Monday, November 12, 2007

Total Denial Screening at the SAJ this Wed at 7.30 pm

Apparently The Open Society Institute will be attending with some monks. Please come with all your friends and/or put it on your email list. Here:


TOTAL DENIAL: THE FACTS BEHIND THE PROTESTS IN BURMA Wednesday, November 14, 7:30 p.m. SAJ 15 West 86th Street, NY NY

Please come to the SAJ and see this film - if you did not already see it at the Human Rights Watch film festival or at its current run at the Cinema Village. It is a revelation, not only about the horrors that many Burmese have endured for decades, but also about the fact that the courts of the USA became a conduit for the redress of some of those government-perpetrated atrocities. In this case, the plaintiffs were villagers of the Tenasserim region of Burma, through whose state a natural gas pipe line was built by Total and Unocal (now Chevron) with the use of slave labour, which is far more brutal than it sounds. In describing what became of them, the film also sheds light on other aspects of the constant struggle of the people in Burma. Since the film provides this information so brilliantly you will learn that action at this critical time can be very effective.

After the screening, Milena Kaneva, the film's eloquent and magnetic director, and Moe Chan, of Burma Point, which works with refugee Burmese communities and gathers worldwide support for human rights and democracy movements in Burma, will respond to your questions. They will be joined by Burmese monks from monasteries in the New York area and by representatives from human rights and legal organisations working on resolutions of the situation in Burma.

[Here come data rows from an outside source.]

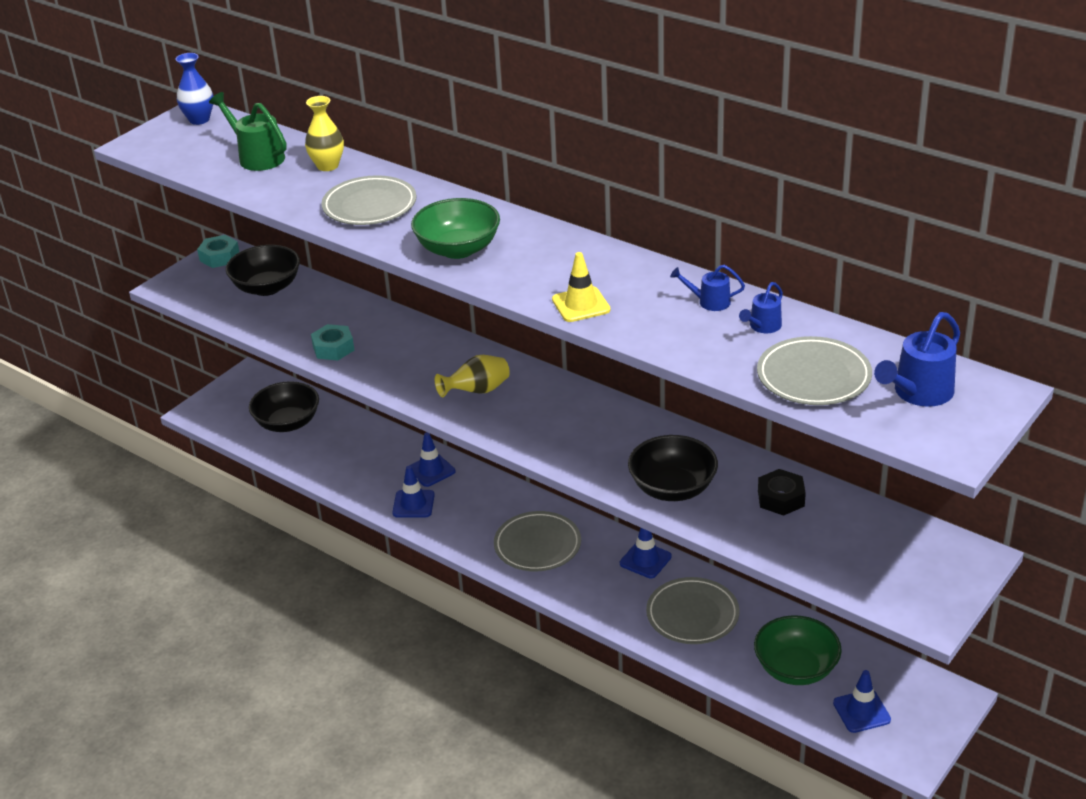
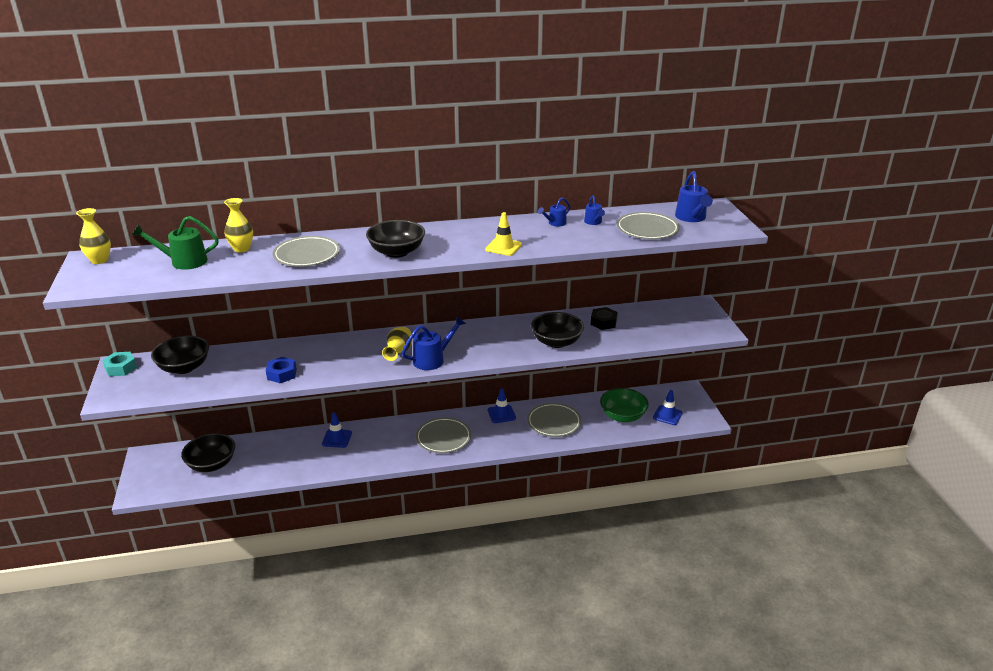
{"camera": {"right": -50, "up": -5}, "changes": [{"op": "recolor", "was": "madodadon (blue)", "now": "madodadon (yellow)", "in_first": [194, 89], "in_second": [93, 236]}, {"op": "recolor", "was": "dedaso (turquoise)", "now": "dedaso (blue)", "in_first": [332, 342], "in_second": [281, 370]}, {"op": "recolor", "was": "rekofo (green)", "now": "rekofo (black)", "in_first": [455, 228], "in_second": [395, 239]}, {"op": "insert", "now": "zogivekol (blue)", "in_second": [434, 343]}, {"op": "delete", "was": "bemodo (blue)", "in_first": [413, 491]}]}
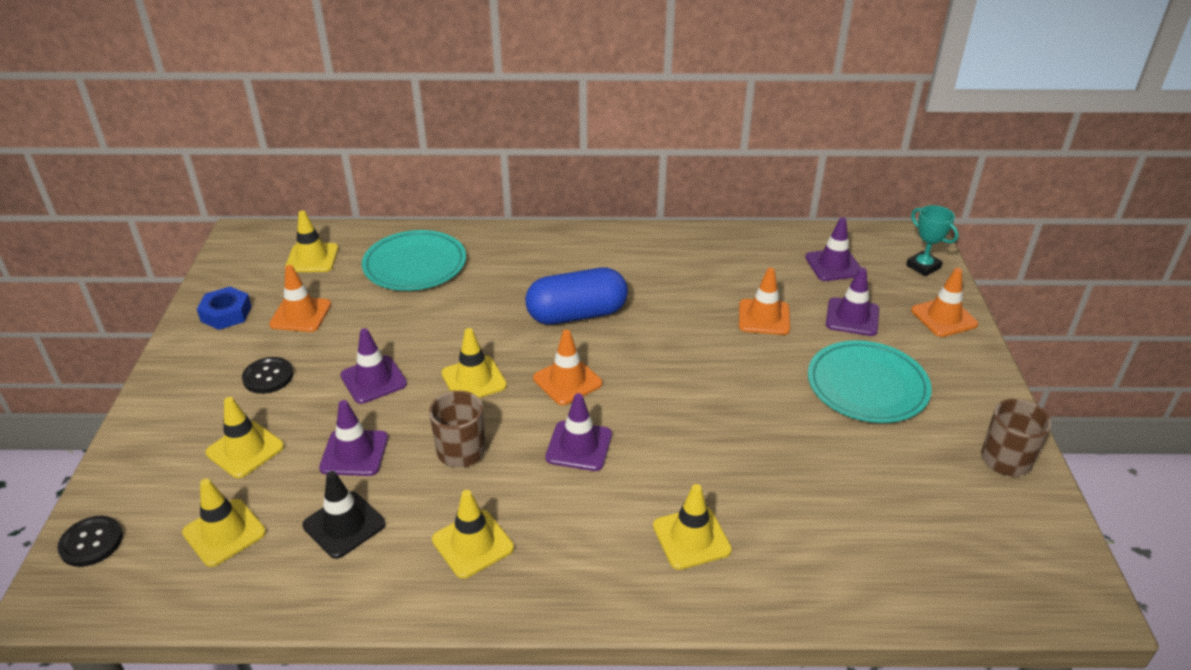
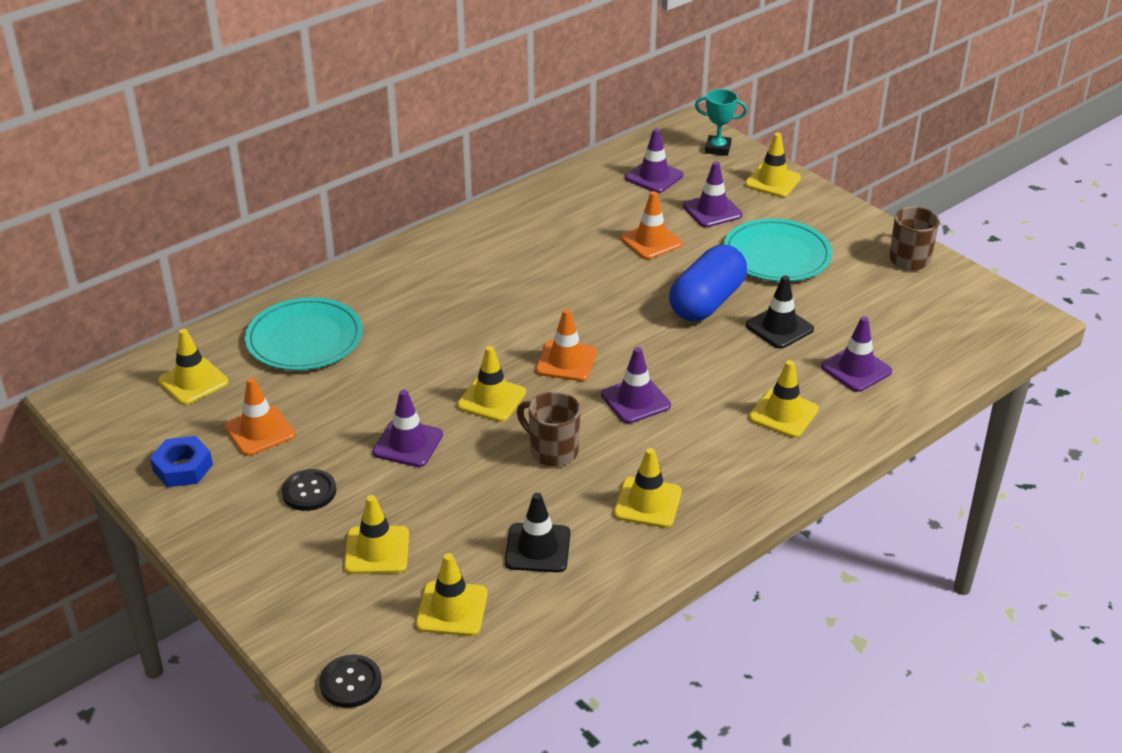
{"camera": {"right": -40, "up": 0}, "changes": [{"op": "move", "was": "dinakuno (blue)", "in_first": [576, 296], "in_second": [708, 283]}, {"op": "recolor", "was": "bemodo (orange)", "now": "bemodo (yellow)", "in_first": [944, 302], "in_second": [773, 165]}, {"op": "insert", "now": "bemodo (black)", "in_second": [780, 312]}, {"op": "move", "was": "bemodo (purple)", "in_first": [353, 438], "in_second": [856, 354]}]}
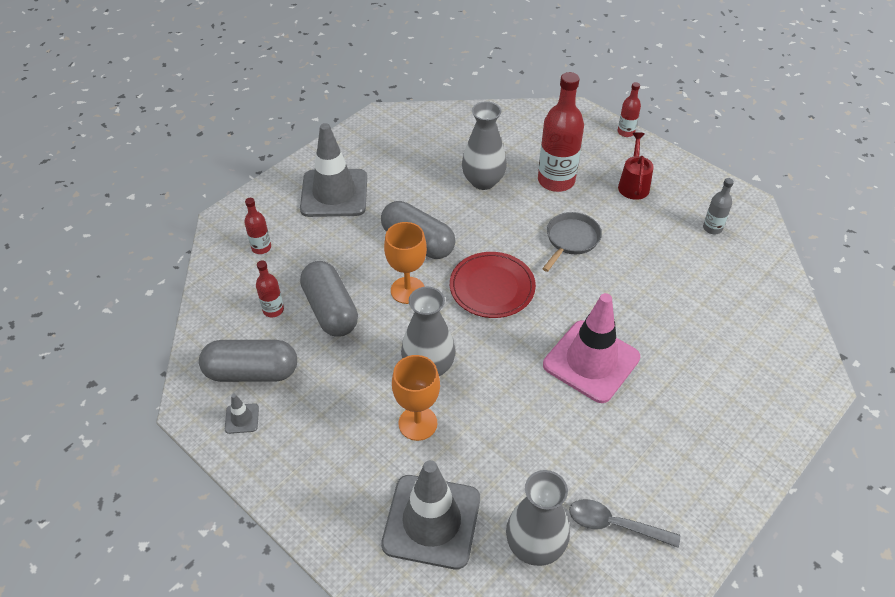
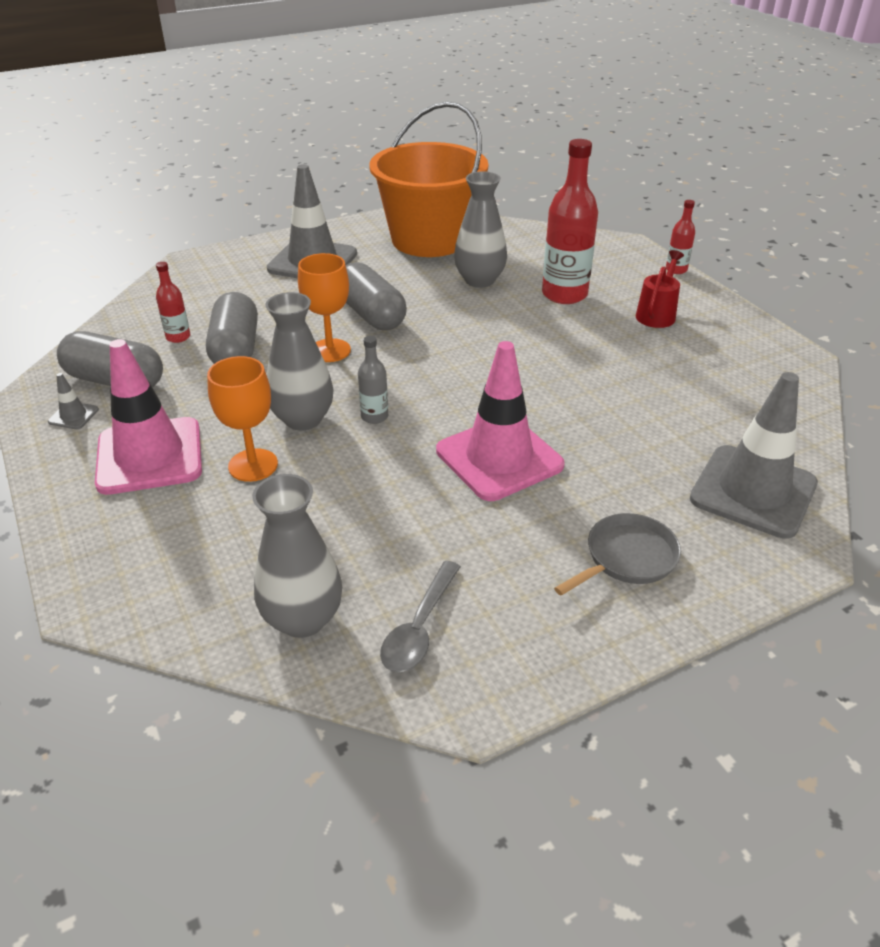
{"camera": {"right": 20, "up": -10}, "changes": [{"op": "insert", "now": "bemodo (pink)", "in_second": [148, 417]}, {"op": "move", "was": "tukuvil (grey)", "in_first": [718, 206], "in_second": [373, 380]}, {"op": "insert", "now": "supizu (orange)", "in_second": [428, 179]}, {"op": "rotate", "was": "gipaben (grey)", "in_first": [624, 523], "in_second": [420, 616], "clockwise": -105}, {"op": "move", "was": "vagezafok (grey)", "in_first": [571, 242], "in_second": [617, 554]}, {"op": "move", "was": "bemodo (grey)", "in_first": [430, 514], "in_second": [754, 455]}, {"op": "delete", "was": "tukuvil (red)", "in_first": [257, 226]}, {"op": "delete", "was": "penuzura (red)", "in_first": [493, 285]}]}
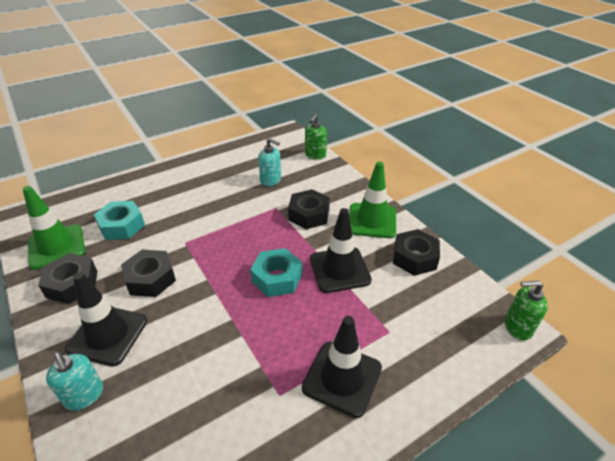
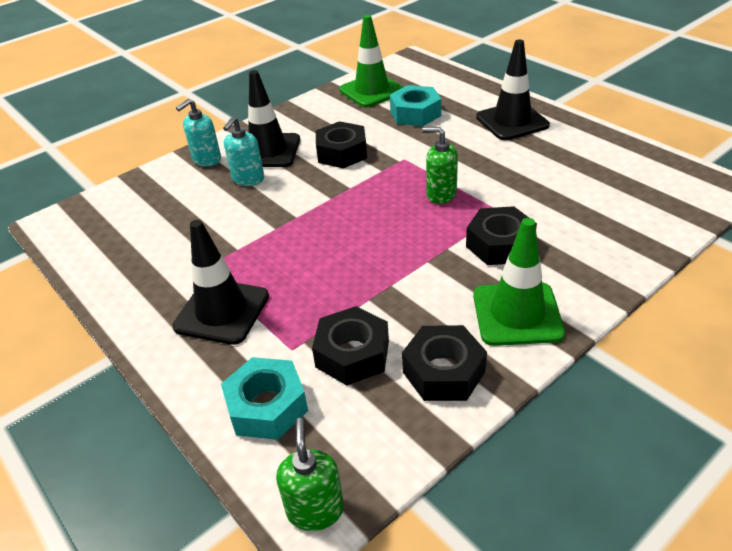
{"camera": {"right": 85, "up": 0}, "changes": [{"op": "move", "was": "dedaso (turquoise)", "in_first": [276, 272], "in_second": [264, 398]}, {"op": "move", "was": "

Total Denial could not be more timely, not only with regard to the recent protests in Burma, but also in connection with abuses committed by US-based corporations in Iraq and elsewhere. It provides an opportunity to learn, at no charge and via the illuminating medium of film, not only about conditions in Burma but also how several complex areas of law were argued by prominent corporate and civil rights lawyers, resulting in an expansion of the right, under the Alien Torts Claims Act of 1798, of victims of human rights abuses elsewhere to sue individuals and corporations in U.S courts.
(for more on this see http://www.laborrights.org/press/Unocal/chapmanlawreview_spring05.htm)

LA TIMES review: An unexpectedly gripping look at the ongoing political and human rights situation in Myanmar/Burma. Bulgarian-born filmmaker Milena Kaneva forges the film with of a rough-hewn urgency, and whatever it may lack in graceful image-making it more than makes up for in emotional immediacy. Burmese activist Ka Hsaw Wa -- who lives as a fugitive outlaw when in his own country -- and his American wife use a semi-obscure law that ironically dates back to Colonial times to initiate a lawsuit in the U.S. court system for abusive activities undertaken on behalf of American businesses operating in Burma. The cross-cutting between the jungles of Southeast Asia and the courtrooms of California never ceases to startle, and Kaneva cannily uses the lawsuit to give the film a strong spine and sense of drive.